Inferring unknow boundary conditions of the Greenland Ice Sheet by assimilating ICESat-1 and IceBridge altimetry intothe Ice Sheet System Model.

Friday, 19 December 2014: 4:30 PM
Eric Y Larour1, Ala Khazendar2, Helene L Seroussi2, Nicole Schlegel3, Beata M Csatho4, Anton F Schenk4, Eric J Rignot5 and Mathieu Morlighem5, (1)Jet Propulsion Laboratory, Pasadena, CA, United States, (2)NASA Jet Propulsion Laboratory, Pasadena, CA, United States, (3)University of California Los Angeles, Los Angeles, CA, United States, (4)University at Buffalo, Buffalo, NY, United States, (5)University of California Irvine, Irvine, CA, United States
Altimetry signals from missions such as ICESat-1, CryoSat, EnviSat, as well as altimeters onboard Operation IceBridge provide vital insights into processes such as surface mass balance, mass transport and ice-flow dynamics. Historically however, ice-flow models have been focused on assimilating surface velocities from satellite-based radar observations, to infer properties such as basal friction or the position of the bedrock.

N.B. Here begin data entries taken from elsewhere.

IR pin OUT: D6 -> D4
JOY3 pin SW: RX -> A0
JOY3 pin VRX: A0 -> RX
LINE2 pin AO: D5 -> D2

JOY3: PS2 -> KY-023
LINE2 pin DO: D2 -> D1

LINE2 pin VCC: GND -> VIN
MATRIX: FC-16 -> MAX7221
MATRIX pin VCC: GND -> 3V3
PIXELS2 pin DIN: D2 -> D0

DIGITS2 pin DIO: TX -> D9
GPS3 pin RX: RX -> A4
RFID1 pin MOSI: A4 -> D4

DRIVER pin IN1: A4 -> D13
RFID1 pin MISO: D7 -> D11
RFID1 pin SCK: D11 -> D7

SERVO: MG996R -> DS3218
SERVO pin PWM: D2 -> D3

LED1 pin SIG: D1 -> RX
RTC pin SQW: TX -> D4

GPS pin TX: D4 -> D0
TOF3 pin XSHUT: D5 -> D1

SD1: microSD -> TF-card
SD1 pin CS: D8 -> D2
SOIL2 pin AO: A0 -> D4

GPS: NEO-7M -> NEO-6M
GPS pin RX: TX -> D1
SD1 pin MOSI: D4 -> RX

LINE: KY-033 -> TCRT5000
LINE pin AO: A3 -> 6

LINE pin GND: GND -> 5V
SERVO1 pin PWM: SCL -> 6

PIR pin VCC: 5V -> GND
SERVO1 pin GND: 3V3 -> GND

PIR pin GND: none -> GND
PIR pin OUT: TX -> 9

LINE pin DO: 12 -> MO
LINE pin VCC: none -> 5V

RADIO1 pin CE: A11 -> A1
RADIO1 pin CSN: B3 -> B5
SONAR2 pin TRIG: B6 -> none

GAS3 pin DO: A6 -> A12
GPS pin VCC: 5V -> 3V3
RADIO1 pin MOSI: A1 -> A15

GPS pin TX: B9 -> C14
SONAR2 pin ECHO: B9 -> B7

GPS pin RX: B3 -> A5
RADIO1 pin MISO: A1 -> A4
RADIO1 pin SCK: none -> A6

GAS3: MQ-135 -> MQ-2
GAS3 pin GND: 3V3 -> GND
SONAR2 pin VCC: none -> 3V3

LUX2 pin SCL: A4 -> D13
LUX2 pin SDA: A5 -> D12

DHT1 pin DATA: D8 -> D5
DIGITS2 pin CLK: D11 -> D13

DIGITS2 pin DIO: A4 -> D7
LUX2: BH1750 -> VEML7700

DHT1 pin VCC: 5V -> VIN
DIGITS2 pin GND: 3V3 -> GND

Here, we leverage a new methodology based on automatic differentation of the Ice Sheet System Model to assimilate surface altimetry data into a reconstruction of the past decade of ice flow on the North Greenland area. We infer corrections to boundary conditions such as basal friction and surface mass balance, as well as corrections to the ice hardness, to best-match the observed altimetry record. We compare these corrections between glaciers such as Petermann Glacier, 79 North and Zacchariae Isstrom. The altimetry signals exhibit very different patterns between East and West, which translate into very different signatures for the inverted boundary conditions. This study gives us greater insights into what differentiates different basins, both in terms of mass transport and ice-flow dynamics, and what could be
the controlling mechanisms behind the very different evolutions of these basins.